Example 1 demonstrates that Ga—ZrO2 microporous prepared in various loadings deposited on monoclinic zirconia and tested with SAPO-34 as the microporous catalyst component under varied conditions of feeds (H2/CO approximately 2 or approximately 3) and process (temperature and pressure). This example shows the effectiveness of lower loadings of Ga as well as the effectiveness of a zirconia support in the metal oxide catalyst component.
This example included catalysts with SAPO-34 as the microporous catalyst component and featuring ZrO2-supported gallium as the metal oxide catalyst component (monoclinic-ZrO2, BET surface area approximately 100 m2/g) using an impregnation approach. The amounts of the sized 60-80 mesh mixed oxide particles used to prepare hybrid catalyst beds are reported in the Table 4a and 4b.
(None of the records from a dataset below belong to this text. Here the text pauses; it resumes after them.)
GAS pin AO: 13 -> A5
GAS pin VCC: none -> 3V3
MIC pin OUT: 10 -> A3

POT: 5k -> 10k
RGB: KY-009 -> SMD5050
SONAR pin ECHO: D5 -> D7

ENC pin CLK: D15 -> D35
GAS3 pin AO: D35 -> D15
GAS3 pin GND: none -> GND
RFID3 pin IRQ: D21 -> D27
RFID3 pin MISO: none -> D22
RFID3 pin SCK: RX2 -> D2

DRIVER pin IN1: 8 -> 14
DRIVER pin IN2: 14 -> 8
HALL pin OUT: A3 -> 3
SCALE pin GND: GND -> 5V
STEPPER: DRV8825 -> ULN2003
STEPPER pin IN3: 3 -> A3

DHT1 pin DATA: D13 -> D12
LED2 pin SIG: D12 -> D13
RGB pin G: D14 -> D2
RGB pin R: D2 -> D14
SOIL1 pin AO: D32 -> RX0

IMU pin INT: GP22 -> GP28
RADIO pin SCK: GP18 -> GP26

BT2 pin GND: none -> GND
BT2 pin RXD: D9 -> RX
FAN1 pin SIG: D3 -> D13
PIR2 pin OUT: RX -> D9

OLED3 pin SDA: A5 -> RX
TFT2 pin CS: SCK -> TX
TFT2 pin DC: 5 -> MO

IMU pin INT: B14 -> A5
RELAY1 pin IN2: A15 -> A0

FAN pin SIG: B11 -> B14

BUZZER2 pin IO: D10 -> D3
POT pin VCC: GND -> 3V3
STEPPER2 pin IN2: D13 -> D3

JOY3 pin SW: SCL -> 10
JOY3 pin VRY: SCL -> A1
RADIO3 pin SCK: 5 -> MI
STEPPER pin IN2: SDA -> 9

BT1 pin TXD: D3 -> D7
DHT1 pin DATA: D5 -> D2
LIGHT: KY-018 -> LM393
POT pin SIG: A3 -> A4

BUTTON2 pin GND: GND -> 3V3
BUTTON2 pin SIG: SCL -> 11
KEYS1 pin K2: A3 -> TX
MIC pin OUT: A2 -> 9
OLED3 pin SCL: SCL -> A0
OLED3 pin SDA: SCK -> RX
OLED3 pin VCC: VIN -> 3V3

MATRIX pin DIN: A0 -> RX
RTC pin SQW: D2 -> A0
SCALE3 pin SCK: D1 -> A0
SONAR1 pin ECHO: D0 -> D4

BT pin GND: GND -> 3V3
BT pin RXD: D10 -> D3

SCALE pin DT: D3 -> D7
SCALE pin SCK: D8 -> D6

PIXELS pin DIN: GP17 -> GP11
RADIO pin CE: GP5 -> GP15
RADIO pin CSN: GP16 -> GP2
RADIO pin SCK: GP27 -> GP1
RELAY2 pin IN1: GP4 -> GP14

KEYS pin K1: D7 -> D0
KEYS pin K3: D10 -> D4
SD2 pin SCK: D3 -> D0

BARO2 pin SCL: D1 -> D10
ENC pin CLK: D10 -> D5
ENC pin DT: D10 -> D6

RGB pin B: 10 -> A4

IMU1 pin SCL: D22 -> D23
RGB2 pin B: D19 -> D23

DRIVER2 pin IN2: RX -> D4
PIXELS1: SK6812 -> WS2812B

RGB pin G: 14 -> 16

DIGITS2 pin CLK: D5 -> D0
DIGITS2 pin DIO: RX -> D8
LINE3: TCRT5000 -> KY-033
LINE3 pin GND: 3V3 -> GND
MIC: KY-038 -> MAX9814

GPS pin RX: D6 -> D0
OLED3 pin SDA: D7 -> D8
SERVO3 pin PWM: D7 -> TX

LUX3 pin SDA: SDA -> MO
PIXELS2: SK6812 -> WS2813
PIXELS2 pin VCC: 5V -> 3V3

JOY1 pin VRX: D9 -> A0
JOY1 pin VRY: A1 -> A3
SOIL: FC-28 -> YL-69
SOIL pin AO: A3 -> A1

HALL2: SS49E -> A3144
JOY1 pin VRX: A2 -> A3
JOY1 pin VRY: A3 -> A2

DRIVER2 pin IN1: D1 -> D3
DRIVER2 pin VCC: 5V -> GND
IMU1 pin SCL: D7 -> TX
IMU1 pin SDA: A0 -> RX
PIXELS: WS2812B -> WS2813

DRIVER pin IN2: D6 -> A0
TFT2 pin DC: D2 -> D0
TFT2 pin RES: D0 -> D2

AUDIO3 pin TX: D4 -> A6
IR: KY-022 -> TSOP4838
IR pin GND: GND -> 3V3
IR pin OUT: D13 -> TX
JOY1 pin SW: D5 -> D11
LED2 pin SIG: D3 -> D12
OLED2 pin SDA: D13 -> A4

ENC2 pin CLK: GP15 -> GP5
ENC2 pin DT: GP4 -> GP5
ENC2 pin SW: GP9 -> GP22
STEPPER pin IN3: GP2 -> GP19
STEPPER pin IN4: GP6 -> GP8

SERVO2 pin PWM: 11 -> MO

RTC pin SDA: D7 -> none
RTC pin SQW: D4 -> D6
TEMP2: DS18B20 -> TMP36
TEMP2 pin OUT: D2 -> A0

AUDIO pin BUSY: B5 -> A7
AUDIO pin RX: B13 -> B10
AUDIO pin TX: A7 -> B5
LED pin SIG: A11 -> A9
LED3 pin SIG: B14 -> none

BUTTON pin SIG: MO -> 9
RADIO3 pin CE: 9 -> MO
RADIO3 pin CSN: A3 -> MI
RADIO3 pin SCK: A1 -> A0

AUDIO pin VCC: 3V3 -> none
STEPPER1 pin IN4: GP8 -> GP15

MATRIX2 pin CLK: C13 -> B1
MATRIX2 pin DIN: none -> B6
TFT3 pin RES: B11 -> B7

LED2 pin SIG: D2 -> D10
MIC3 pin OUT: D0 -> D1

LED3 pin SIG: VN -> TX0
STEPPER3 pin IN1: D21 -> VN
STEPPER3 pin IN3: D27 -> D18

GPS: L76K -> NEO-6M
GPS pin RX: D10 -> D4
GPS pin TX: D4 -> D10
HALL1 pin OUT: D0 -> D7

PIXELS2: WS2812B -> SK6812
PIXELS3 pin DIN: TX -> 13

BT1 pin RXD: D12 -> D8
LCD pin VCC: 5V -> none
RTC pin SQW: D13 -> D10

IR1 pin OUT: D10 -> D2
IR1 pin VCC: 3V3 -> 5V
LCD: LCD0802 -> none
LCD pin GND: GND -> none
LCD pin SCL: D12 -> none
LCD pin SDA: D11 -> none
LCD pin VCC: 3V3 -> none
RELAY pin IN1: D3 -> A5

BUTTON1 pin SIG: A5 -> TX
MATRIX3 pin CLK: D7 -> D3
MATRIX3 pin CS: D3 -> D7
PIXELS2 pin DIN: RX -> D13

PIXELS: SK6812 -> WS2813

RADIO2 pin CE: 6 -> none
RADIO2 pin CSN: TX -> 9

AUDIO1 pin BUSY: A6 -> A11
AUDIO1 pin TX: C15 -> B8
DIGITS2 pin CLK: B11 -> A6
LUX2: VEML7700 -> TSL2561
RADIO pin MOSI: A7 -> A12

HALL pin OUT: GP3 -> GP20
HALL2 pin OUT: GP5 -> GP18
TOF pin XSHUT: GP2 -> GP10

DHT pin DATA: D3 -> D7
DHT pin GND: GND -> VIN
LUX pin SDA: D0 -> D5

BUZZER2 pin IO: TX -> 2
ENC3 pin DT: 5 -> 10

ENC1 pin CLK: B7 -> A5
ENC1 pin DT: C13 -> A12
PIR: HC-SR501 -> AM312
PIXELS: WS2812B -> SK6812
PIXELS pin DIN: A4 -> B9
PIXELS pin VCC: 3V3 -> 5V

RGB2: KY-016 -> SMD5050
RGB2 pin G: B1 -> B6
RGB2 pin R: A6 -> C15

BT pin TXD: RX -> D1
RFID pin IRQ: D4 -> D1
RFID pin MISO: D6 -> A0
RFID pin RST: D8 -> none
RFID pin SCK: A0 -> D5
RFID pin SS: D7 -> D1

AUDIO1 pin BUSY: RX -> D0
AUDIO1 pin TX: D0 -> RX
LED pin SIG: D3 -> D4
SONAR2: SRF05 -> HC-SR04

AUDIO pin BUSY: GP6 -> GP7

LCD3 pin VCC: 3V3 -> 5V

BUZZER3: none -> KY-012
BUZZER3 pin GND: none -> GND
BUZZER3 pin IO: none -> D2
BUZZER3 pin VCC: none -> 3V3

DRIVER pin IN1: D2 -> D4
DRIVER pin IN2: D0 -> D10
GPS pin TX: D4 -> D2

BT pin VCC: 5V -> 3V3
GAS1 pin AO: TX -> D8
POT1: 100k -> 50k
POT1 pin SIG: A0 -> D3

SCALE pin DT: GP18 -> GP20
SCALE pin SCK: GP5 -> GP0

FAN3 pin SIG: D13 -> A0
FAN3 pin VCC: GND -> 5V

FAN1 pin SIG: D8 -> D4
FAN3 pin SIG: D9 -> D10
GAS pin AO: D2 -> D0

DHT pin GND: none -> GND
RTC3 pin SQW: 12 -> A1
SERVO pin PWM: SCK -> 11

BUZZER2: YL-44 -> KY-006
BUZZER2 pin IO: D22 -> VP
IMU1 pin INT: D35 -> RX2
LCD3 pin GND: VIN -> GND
Hybrid catalysts were prepared upon gentle shaking of particles together in a vial.
Table 4a shows the results a process for converting syngas into olefins with the following process conditions H2/CO approximately 2; temperature of 390° C.; pressure of 20 bar (2,000 kPa); and GHSV equals 1200/h.
Table 4b shows the results a process for converting syngas into olefins with the following process conditions: H2/CO approximately 3; temperature of 420° C.; pressure of 40 bar (4,000 kPa); and GHSV equals 2400/h.
Example 2 further demonstrates that Ga-deposited on monoclinic zirconia enables very high olefin yields of composite catalysts in various syngas feeds (2, 3) and process conditions. Very low loadings of Ga can enable an active material for monoclinic ZrO2 of a high surface area.
This example included composite catalysts with SAPO-34 as the microporous catalyst component and featuring ZrO2-supported gallium catalysts (tetragonal-ZrO2, BET surface area approximately 130 m2/g). The amounts of the sized 60-80 mesh mixed oxide particles used to prepare hybrid catalyst beds are reported in the Table 5a and 5b. Hybrid catalysts were prepared upon gentle shaking of particles together in a vial.
Table 5a shows the results a process for converting syngas into olefins with the following process conditions: H2/CO approximately 2; temperature 390° C.; pressure 20 bar (2,000 kPa); and GHSV equals 1200/h.
Table 5b shows the results a process for converting syngas into olefins with the following process conditions: H2/CO approximately 3; temperature of 420° C.; pressure of 40 bar (4,000 kPa); and GHSV equals 2400/h.
This example demonstrated that Ga-deposited on tetragonal zirconia is an active component to catalyst composite (dual-particle bed). However, overall performance is inferior to Ga—ZrO2 prepared on monoclinic-ZrO2 as for operations presented in Example 2.
This example included hybrid catalysts featuring ZrO2-supported gallium metal oxide catalyst components that also comprise other elements either in the zirconia carrier and/or co-impregnated with the gallium precursor. In the first instance (Table 6a), zirconia carrier was identified as tetragonal zirconia that contained some lanthanum (La) (NORPRO, product no. SZ61156, containing approximately 7.3 g La per 100 g ZrO2). Gallium was impregnated onto this support either alone or co-impregnated with an additional amount of lanthanum. The latter case is evidenced with an increased amount of La in the sample (the first vs the second entry in the table). The amounts of the sized 60-80 mesh mixed oxide particles used to prepare hybrid catalyst beds are reported in the Table 6a. Hybrid catalysts were prepared upon gentle shaking of particles together in a vial.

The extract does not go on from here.